With the department looking to enhance efficiency, Rollins has encouraged employees to consider voluntary departures from government service. In line with this initiative, USDA has reactivated a program that allows employees to take paid leave through September before officially resigning. This “deferred resignation program” (DRP) was first introduced to employees in February, with approximately 75,000 government workers opting to participate.
In her communication, Rollins emphasized the department’s goal to optimize its operations but noted that there would be no guarantees regarding which positions would be maintained or their future locations within the USDA. The proposed restructuring will primarily target business support positions and aims to eliminate unnecessary layers of management. Furthermore, Rollins indicated that employee relocation would be a focus, as the department seeks to be “closer to the farmers, ranchers, foresters, and consumers we serve.”

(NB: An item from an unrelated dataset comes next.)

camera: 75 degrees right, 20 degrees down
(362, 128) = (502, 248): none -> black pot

This shift is expected to include the closure of certain facilities to reduce the department’s presence in the Washington, D.C. area and other regions of the country. Elements of this downsizing plan are already emerging. Sources have indicated that the U.S. Forest Service (USFS) may consolidate its ten regional offices into as few as three. The USFS research division, which employs about 1,500 individuals and focuses on critical areas like fire risk modeling and forest restoration, is anticipated to face substantial cuts. Additionally, the agency’s five Research Stations may also experience reductions, while changes are expected for the nation’s 154 National Forests, which are likely to be consolidated.
Further, plans are in motion to relocate the Wildland Fire division to a different governmental unit. Reports suggest that the USFS headquarters in Washington D.C. will undergo significant downsizing.

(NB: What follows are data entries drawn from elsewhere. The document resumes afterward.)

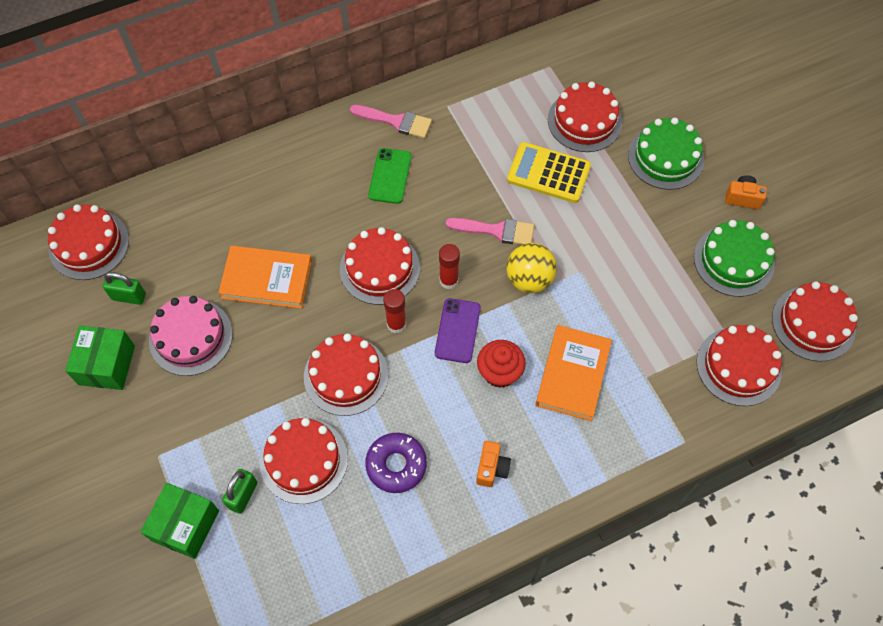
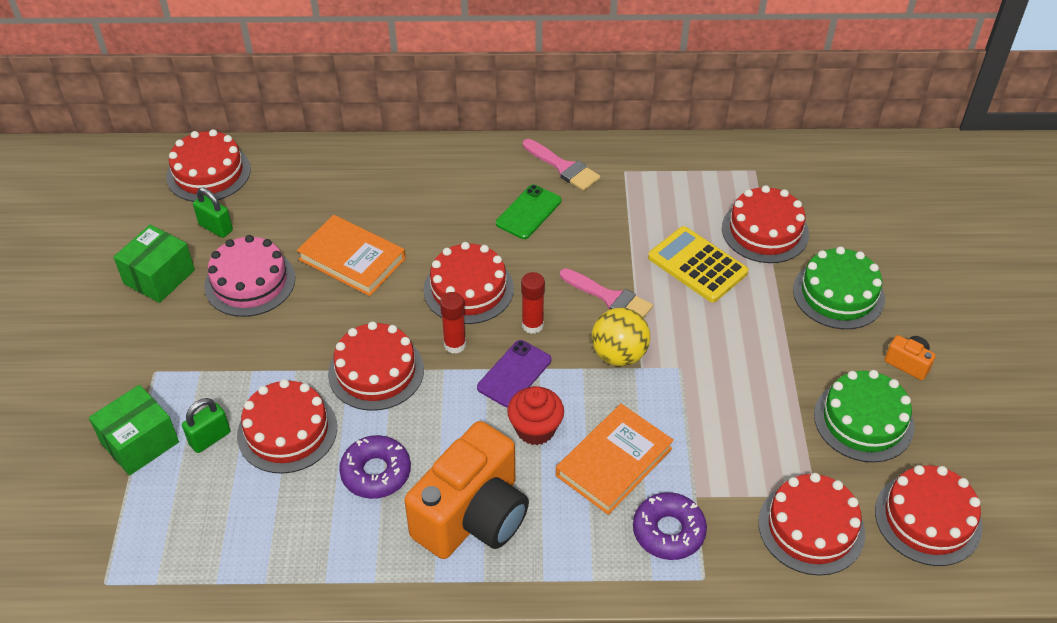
camera: 25 degrees right, 15 degrees down
(492, 468) = (473, 516): orange camera -> orange camera, size x2.49
(641, 415) = (668, 531): none -> purple donut

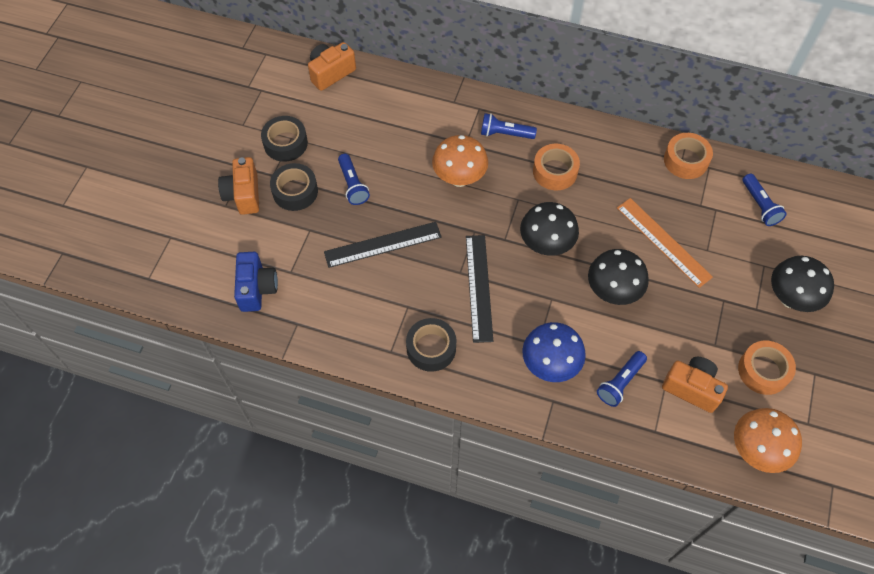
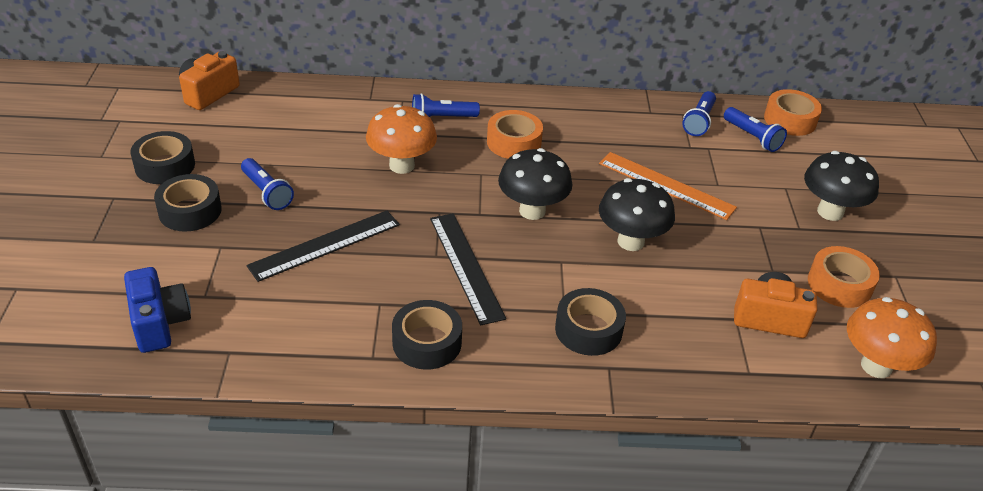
camera: 20 degrees left, 20 degrees down
(243, 195) = (117, 225): orange camera -> none
(550, 365) = (588, 330): blue mushroom -> black tape
(620, 383) = (683, 330): blue flashlight -> blue flashlight (699, 121)
(686, 160) = (655, 112): orange tape -> orange tape (790, 120)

Rollins highlighted the impending reductions in force (RIF) alongside the reopening of the DRP window, providing employees until April 8 to accept the offer. Those who participate will enter a period of paid administrative leave from April 15 to April 30, and some may also opt for an early retirement incentive, though eligibility varies by role.
Certain categories of employees at the USFS, including law enforcement personnel and firefighters below the General Schedule-10 pay grade, will not be eligible to participate in the DRP.
One USDA employee expressed her intent to accept the DRP offer, citing it as a stepping stone towards retirement and a means to escape the uncertainty that has permeated her work environment. “I can’t stand another four years of this mental roller coaster,” she shared, reflecting the anxiety many feel as they face the potential of receiving RIF notices.
Amid these changes, a union representative at USDA noted a significant increase in employee interest in the DRP compared to the initial offering. However, the union has yet to receive any official communication regarding the details of the planned layoffs.
The USDA’s actions coincide with those of other federal agencies, including the General Services Administration, Small Business Administration, and the Departments of Housing and Urban Development, Defense, and Energy, all of which have also offered a second round of deferred resignations. The American Federation of Government Employees and other unions have raised concerns over the program, arguing that the administration should have established new regulations for its implementation.
While the administration maintains that agencies are functioning independently regarding these decisions, there is notable consistency in the language used by both USDA and SBA in announcing their respective DRPs.